Obwohl den ganzen Tag Raben eintrafen und abflogen, verbrachte Lord Tywin seine Zeit überwiegend hinter verschlossenen Türen beim Kriegsrat. Arya erhaschte manchmal einen Blick auf ihn, doch stets nur aus der Ferne – einmal ging er in Begleitung von drei Maestern und des dicken Gefangenen mit dem buschigen Schnurrbart auf der Mauer entlang, ein andermal ritt er mit seinen Gefolgsleuten hinaus, um die Lager zu inspizieren, doch meist stand er in einem Bogen der überdachten Galerie und beobachtete die Männer im Hof bei den Waffenübungen.
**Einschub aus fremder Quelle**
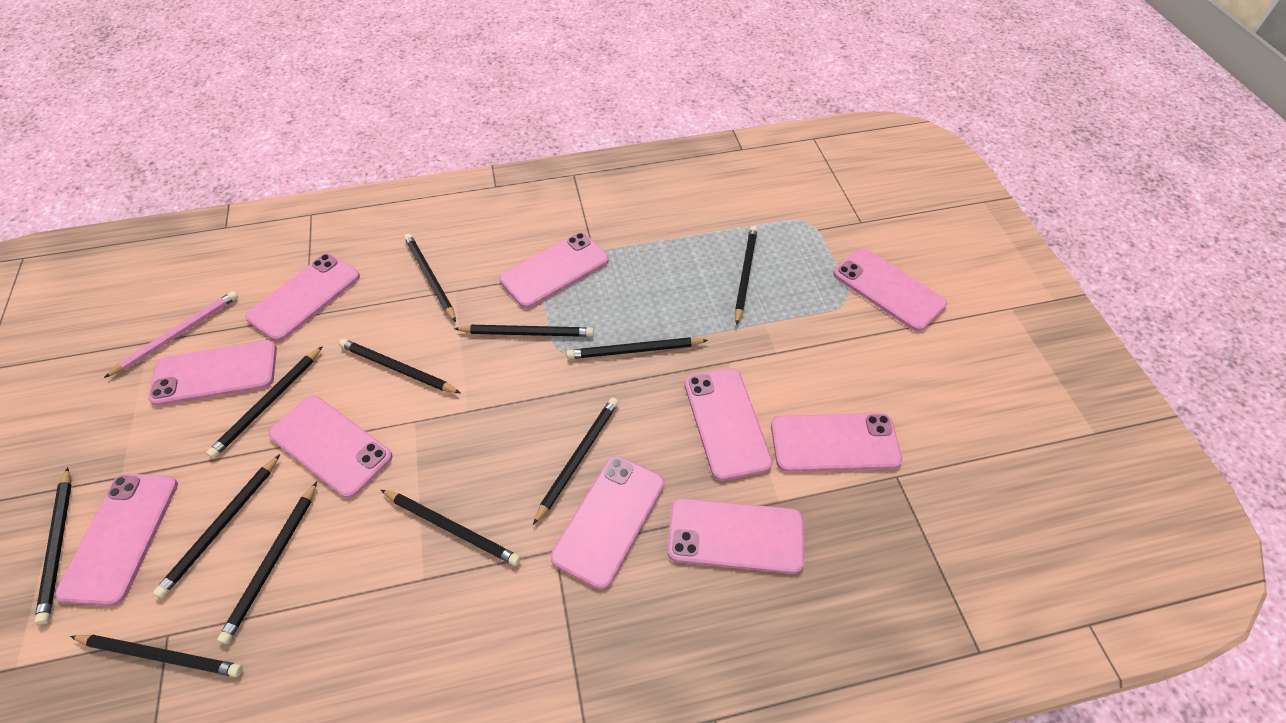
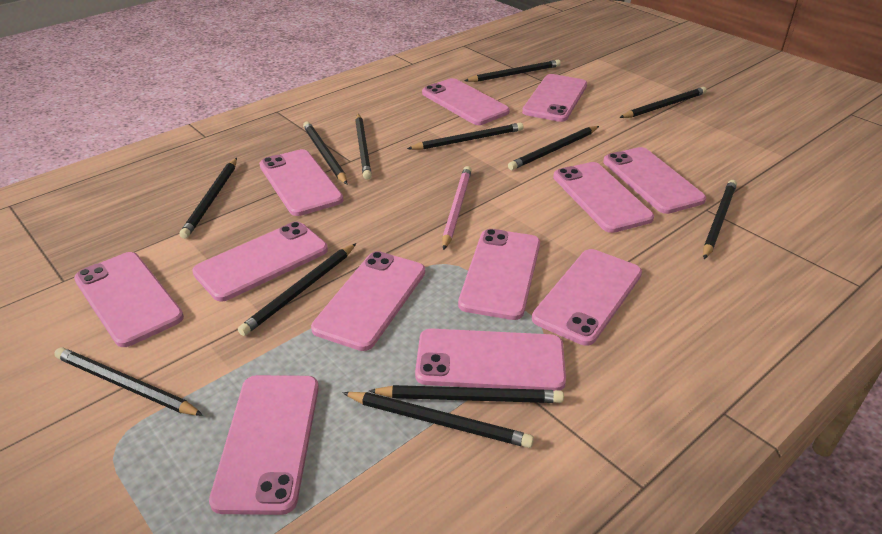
pink phone: 10 -> 12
Er stand einfach da und hielt die Hände über dem goldenen Heft seines Langschwerts gefaltet. Man sagte, Lord Tywin liebe Gold über alles; er scheiße sogar Gold, hörte sie einen Knappen scherzen. Der Lennister sah kräftig aus für einen alten Mann, seine goldenen Barthaare waren borstig, sein Kopf kahl. Etwas in seinem Gesicht erinnerte Arya an ihren Vater, obwohl die beiden sich ansonsten überhaupt nicht ähnelten. Er hat das Gesicht eines Lords, das ist alles, redete sie sich ein.